Impact of Employee Wellness Program on Health Outcome: A Propensity Score-Matched Analysis

Publication Date

8-10-2017

Keywords

health care financing, insurance, premiums, program evaluation, demographics, complex disease management, multiple chronic conditions, health promotion, prevention, screening, incentives in health care

Abstract

Background: Since 2012, Geisinger Health Plan has redesigned its employee wellness program MyHealth Rewards (MHR) by requiring biometric screenings and goal achievements for blood pressure, body mass index, glucose and cholesterol levels to be eligible for premium discount in subsequent year. This study is designed to evaluate the impact of MHR on stroke and myocardial infarction.

Methods: Claims data from 2011 to 2015 were retrieved from Geisinger Health Plan, restricting to continuously enrolled members. Four mutually exclusive cohorts were identified: Geisinger Health System (GHS) employees who met goals (Group 1); GHS employees who met goals some years (Group 2); GHS employees who never joined MHR (Group 3); and non-GHS employees (Group 4). After one-to-one propensity score matching was used to balance the baseline characteristics (eg, sex, age, plan type, chronic condition, utilizations), 11,239 GHS employees (Group 1: 2,842; Group 2: 3,999; Group 3: 4,398) and matched non-GHS employees of equal numbers were included for analyses. Kaplan-Meier method and Cox proportional hazards models were used to estimate the difference in time to first stroke or myocardial infarction between GHS and non-GHS employees.

Results: After one-to-one propensity score matching, both GHS and non-GHS cohorts had similar baseline characteristics; yet, GHS employees in Groups 1 and 2 had a consistently higher probability of an event-free outcome at each time period since 2011 than the non-GHS employees, both in terms of stroke and myocardial infarction.
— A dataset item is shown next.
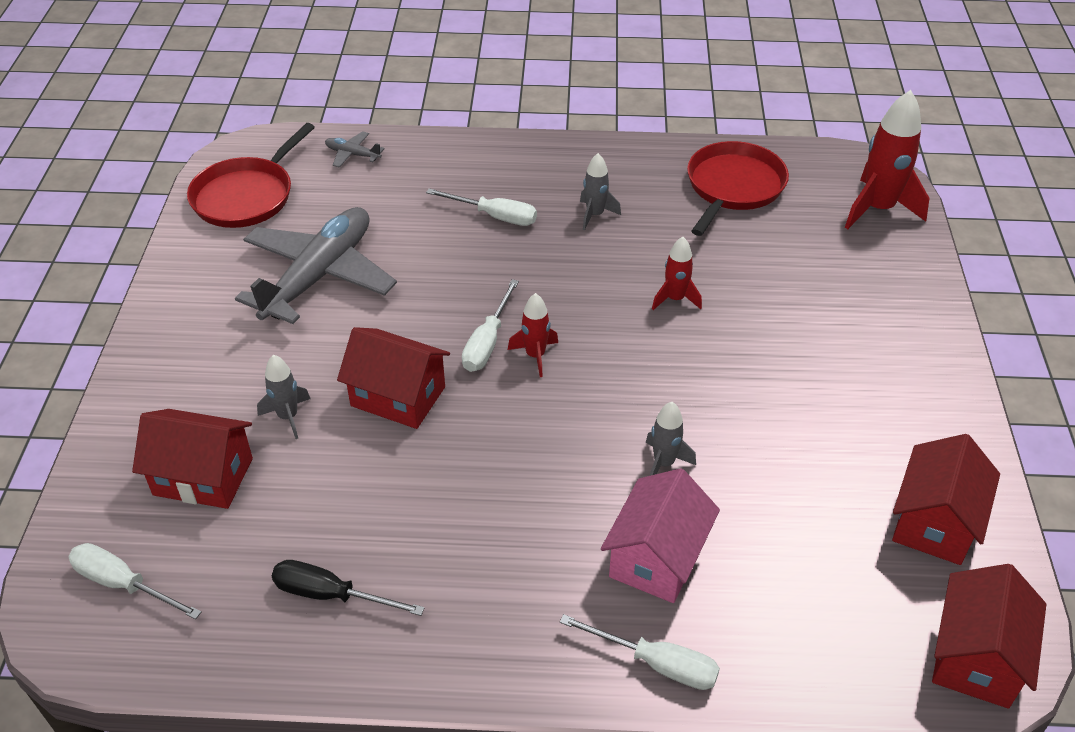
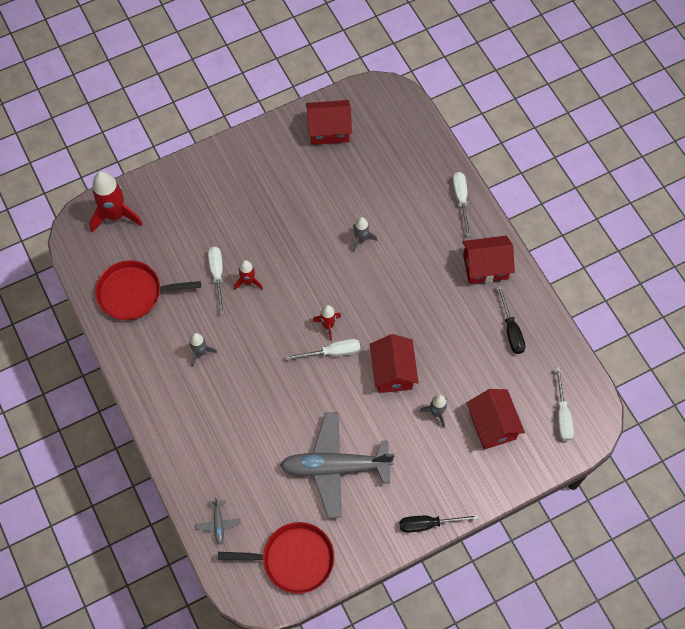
camera: 120 degrees left, 20 degrees up
(150, 332) = (428, 524): none -> black screwdriver
(495, 216) = (231, 405): white screwdriver -> white screwdriver (217, 275)
(657, 557) = (412, 220): pink house -> none
(976, 657) = (387, 100): red house -> red house (485, 267)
However, the differences were not statistically significant. The estimated hazard ratios associated with the GHS employee status across all subgroups were 0.75 (P = 0.14) for stroke and 0.91 (P = 0.39) for myocardial infarction. In contrast, Group 3 (never enrolled) has higher risk of myocardial infarction (hazard ratio: 1.18, P = 0.30) but lower risk of stroke (hazard ratio: 0.68, P = 0.25).

Conclusion: Although the estimated MHR effects were not statistically significant, the results are consistent with the expectation that MHR may help prevent adverse health outcomes. This expectation is further supported by a separate analysis showing long-term cost of care savings associated with MHR.